The template for the "Bond" song, established by composers John Barry and Monty Norman, combines the twang of machismo guitar, plunges of orchestral strings, blasts of brass, and a vocal somewhere between melancholic torch song and tongue-in-cheek belter. Exhibit A: Ms. Bassey's "Goldfinger" – the first of her three "007" songs – which was a Gold Record. The brand-savvy "Bond" franchise has looked to "sounds that could potentially get on the radio" ever since "Dr. No" in 1962, says Mr. Burlingame.
In 1985, that sound was Duran Duran, whose hit "A View to a Kill" came at the height of the "Second British Invasion" of US radio. But when British artists began to struggle in the United States, the film producers roped in American acts such as Sheryl Crow, Garbage, and Madonna. The character of the theme songs changed somewhat.

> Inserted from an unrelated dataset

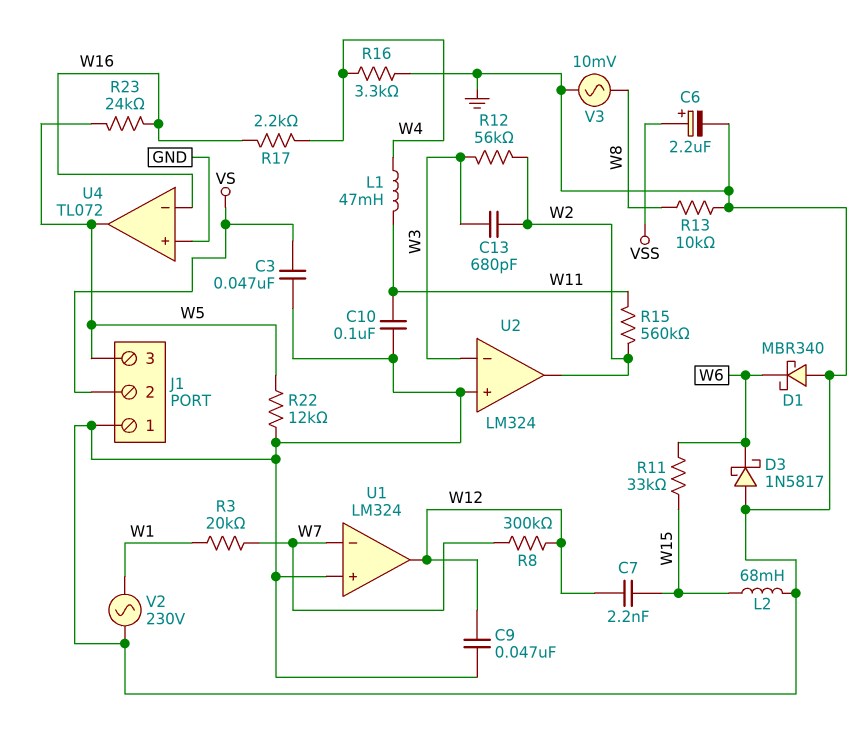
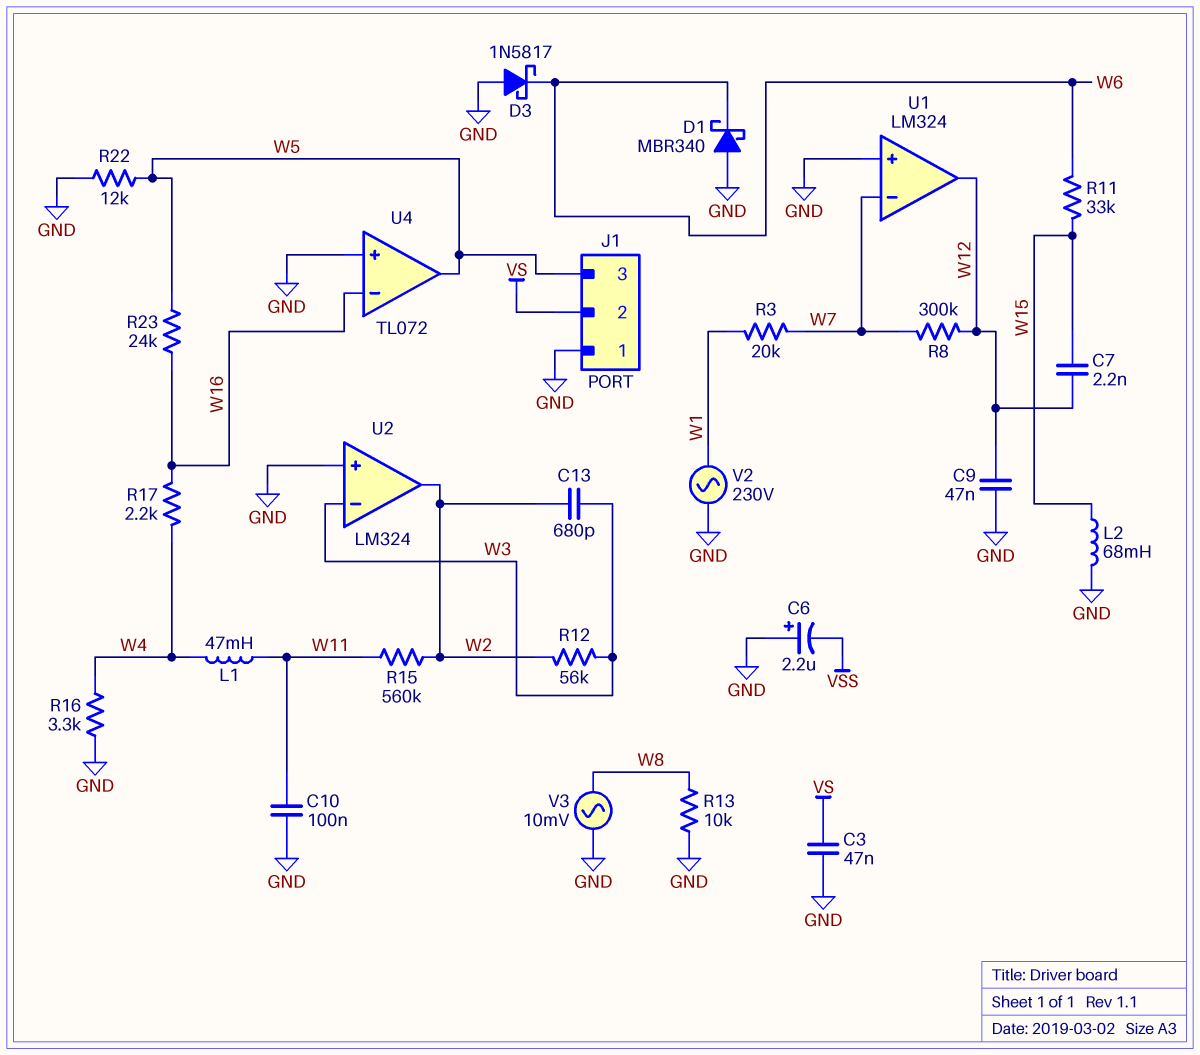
C6: 2.2uF (plus VSS, minus GND) -> 2.2uF (plus GND, minus VSS)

"The contributions of the other recent performers – Tina Turner, Gladys Knight, Chris Cornell, Jack White, and Alicia Keys – are done more in the style of those individual performers than in the style of '007,' " says Bruce Scivally, coauthor of "James Bond: The Legacy."
By contrast, Adele's "Skyfall" earns its license to thrill by emulating the classic "Bond" sound. In keeping with the tenor of Daniel Craig's Bond, it's soulful and somber, sophisticated and seductive. One can imagine a tuxedoed 007 listening to "Skyfall" while driving his Aston Martin – or sky-diving with Her Majesty.
"It's one of the most listenable and accessible 'Bond' tunes in a long time," concludes Burlingame.